# X-Fi with motherboard audio?



## OnBoard (Jan 23, 2009)

So, I was browsing my motherboard drivers page and there seems to be some sort of Christmas present:

2008/12/24
Realtek Function driver for Realtek Azalia audio chip (This audio driver together with Creative Utility enableds X-Fi crystallizer, X-Fi CMSS-3D,EAX®ADVANCED HD4.0)

http://www.gigabyte.com.tw/Support/Motherboard/Driver_Model.aspx?ProductID=2843
http://www.creative.com/oem/products/software/x-fimb.asp

Now the driver is Vista 32bit and I'm on 64bit, so I haven't tried it. But it sound like you get some "X-Fi" stuff along with Audigy 2/4 EAX. My Audigy 2 (with audigy 4 drivers) did EAX 4.0.

The creative site pdf says:

System Requirements 
o  Windows XP x32 
o  Windows Vista x32 
o  Windows Vista x64 
o Supported HD-Audio Codec

So is this for all supported HD audio chips (what ever they are) and if so, will it cost something? Would seem so as it says "Sound Blaster X-Fi MB utility (30-day trial version)".
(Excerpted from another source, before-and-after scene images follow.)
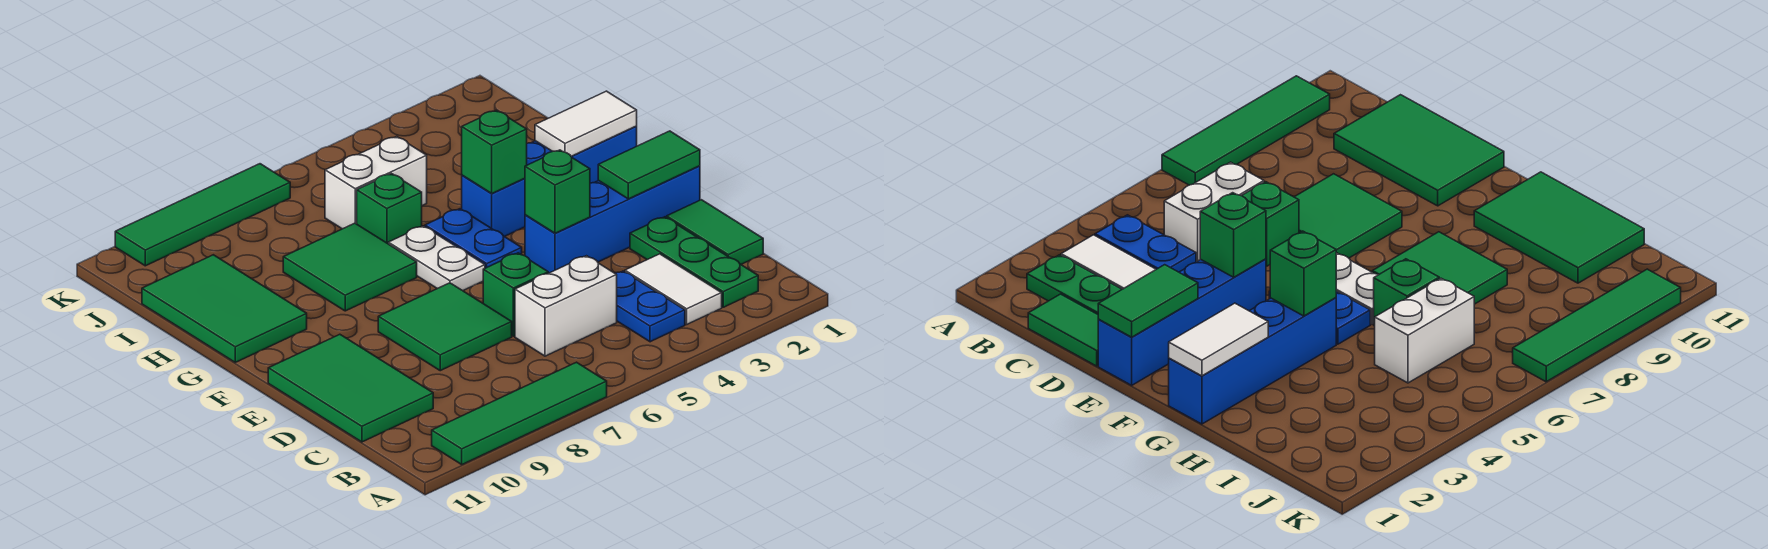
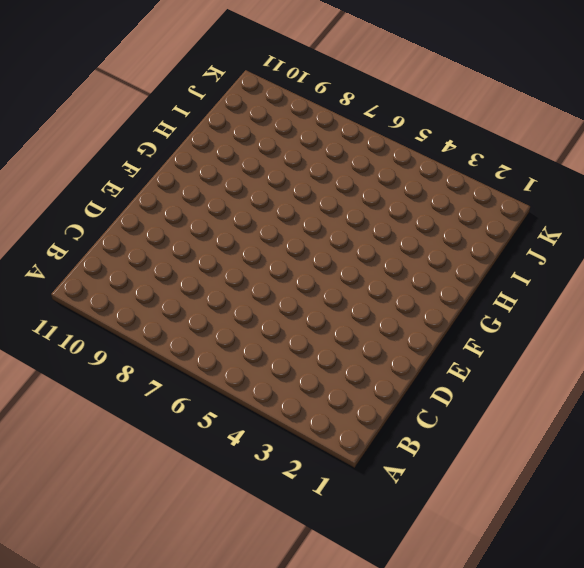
none -> green tile A7:A10 level 1
none -> green plate B2:D2 level 1
none -> white tile B3:C3 level 1

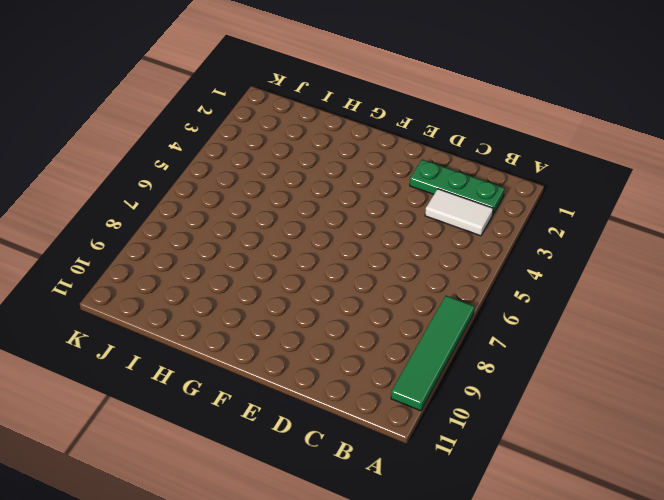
none -> blue plate B4:C4 level 1
none -> green tile C1:D1 level 1
none -> white brick C5:C6 level 1

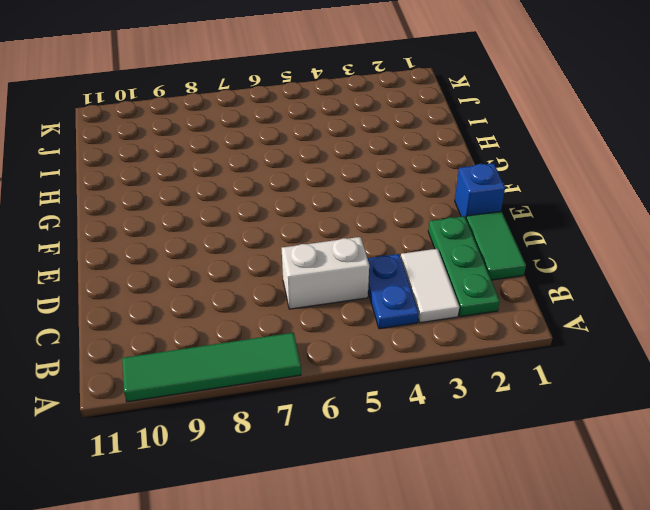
blue brick E1 level 1 -> blue brick E1:E4 level 1
none -> green tile C10:E11 level 1
none -> green brick D6 level 1
none -> green tile D7:E8 level 1

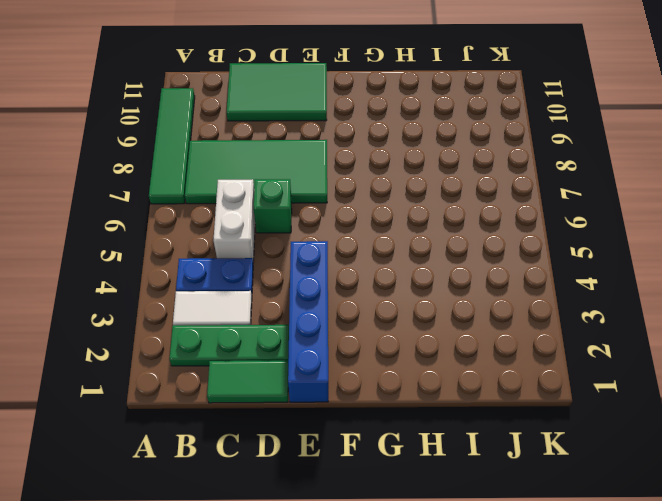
green tile B7:E8 level 1 -> green tile D7:E8 level 1
none -> blue plate F5:G5 level 1
none -> white plate F6:G6 level 1
none -> blue brick G1:G4 level 1

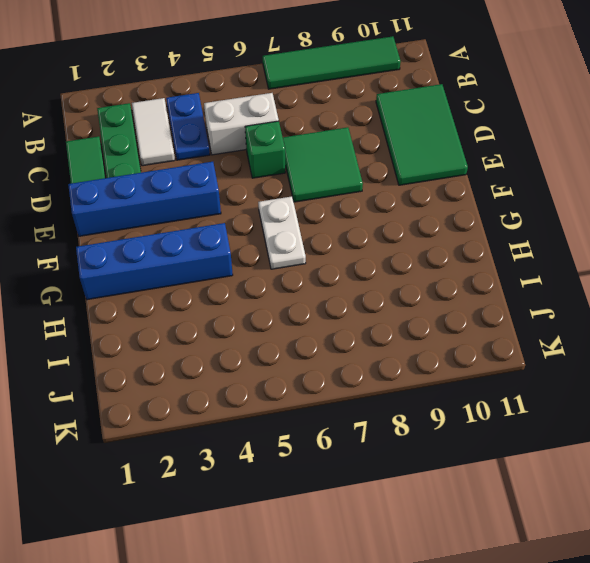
none -> blue plate F5:G5 level 1
none -> green tile G7:H8 level 1
none -> green tile G10:I11 level 1

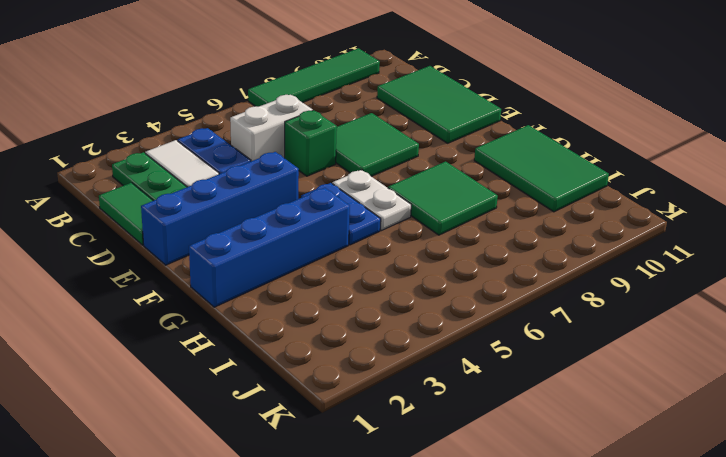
none -> green brick H6 level 1
none -> white brick I5:I6 level 1
none -> green tile K7:K10 level 1

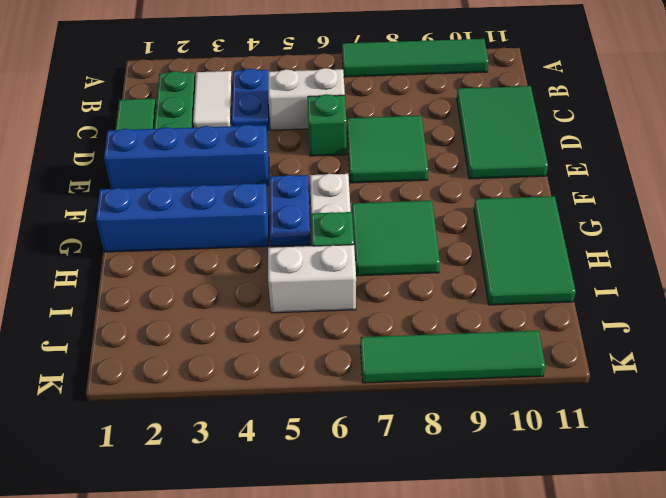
none -> green tile E1:E2 level 2
none -> green brick E4 level 2
none -> white tile G1:G2 level 2

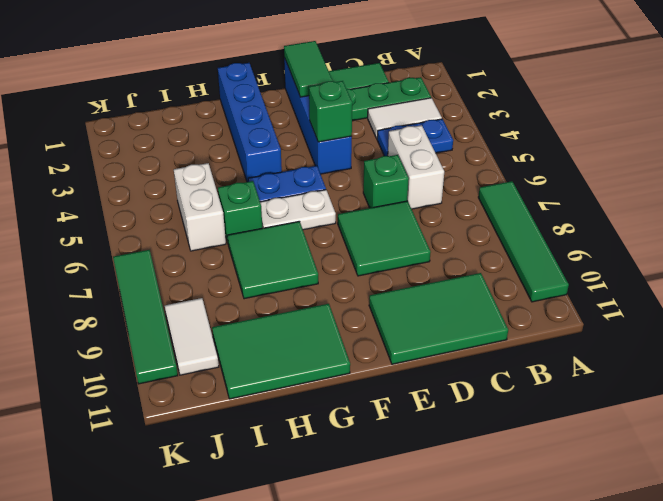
white tile J9:J10 level 1 -> white tile G1:G2 level 2
none -> green brick G4 level 2

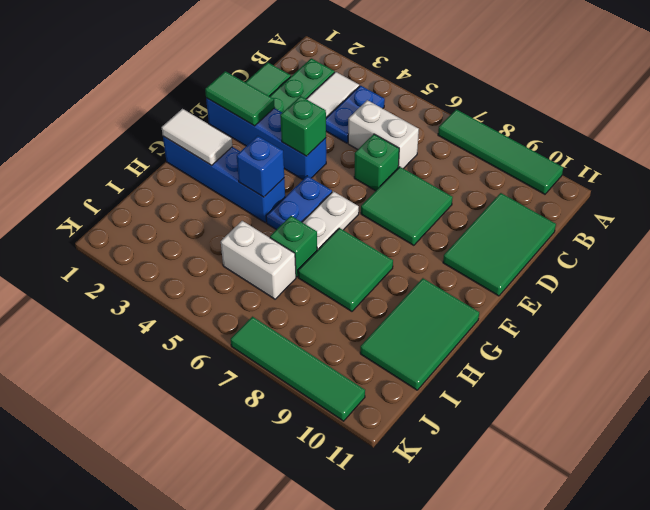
blue brick G4 level 2 -> green brick G4 level 2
Realtek page didn't have any mention about this, haven't gone through creative pages yet.


----------



## OnBoard (Jan 23, 2009)

The motherboard utility has this sort of stuff inside:






This would be a good April Fools' Day hoax, but I'm a bit early  I'm really tempted to try it soon but 32 drivers don't work so well (if at all) in x64. So hoping someone has tried it already or is running 32bit vista with P45/X58 gigabyte board. Would probably work with any motherboard with ALC889A audio in them.


----------



## OnBoard (Jan 23, 2009)

Finally found a readme inside those folders:

----------------------------------------------------------------------
Creative Sound Blaster X-Fi MB
----------------------------------------------------------------------

Installing Sound Blaster X-Fi MB 30-day Trial will replace Realtek sound effects and certain Dolby features temporarily.
The X-Fi effects replaces Dolby Pro Logic, Headphone and Virtual Speaker only, you are still able to enjoy Dolby Digital features if available.
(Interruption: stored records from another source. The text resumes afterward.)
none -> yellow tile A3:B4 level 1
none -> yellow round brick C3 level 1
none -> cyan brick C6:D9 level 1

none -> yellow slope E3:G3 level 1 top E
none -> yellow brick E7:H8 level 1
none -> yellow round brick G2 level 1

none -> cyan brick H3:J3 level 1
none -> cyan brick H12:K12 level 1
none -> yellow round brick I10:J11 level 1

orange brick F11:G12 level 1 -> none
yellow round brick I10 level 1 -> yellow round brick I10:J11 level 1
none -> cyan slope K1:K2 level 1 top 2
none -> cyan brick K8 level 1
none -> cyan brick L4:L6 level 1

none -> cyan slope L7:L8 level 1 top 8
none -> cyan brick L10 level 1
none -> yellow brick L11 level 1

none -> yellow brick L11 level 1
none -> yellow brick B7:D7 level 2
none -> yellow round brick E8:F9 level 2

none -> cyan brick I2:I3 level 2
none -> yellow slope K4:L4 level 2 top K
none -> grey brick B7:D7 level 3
SB X-Fi MB 30-day Trial provides:
1. X-Fi technologies to restore details and vibrance as well as transform your music and movie into 3D surround sound. 
2. EAX 4.0 for realistic 3D interactive PC gaming. 
3. Creative ALchemy to restore EAX and 3D surround audio for legacy 3D games running on Windows Vista. 
4. Creative MediaSource, a one stop player and recorder with Smart Volume Management and Audio Clean-up. 
5. Creative WaveStudio, perfect simple software to edit your recording.
6. 10-band EQ to enhance your music with various EQ presets. 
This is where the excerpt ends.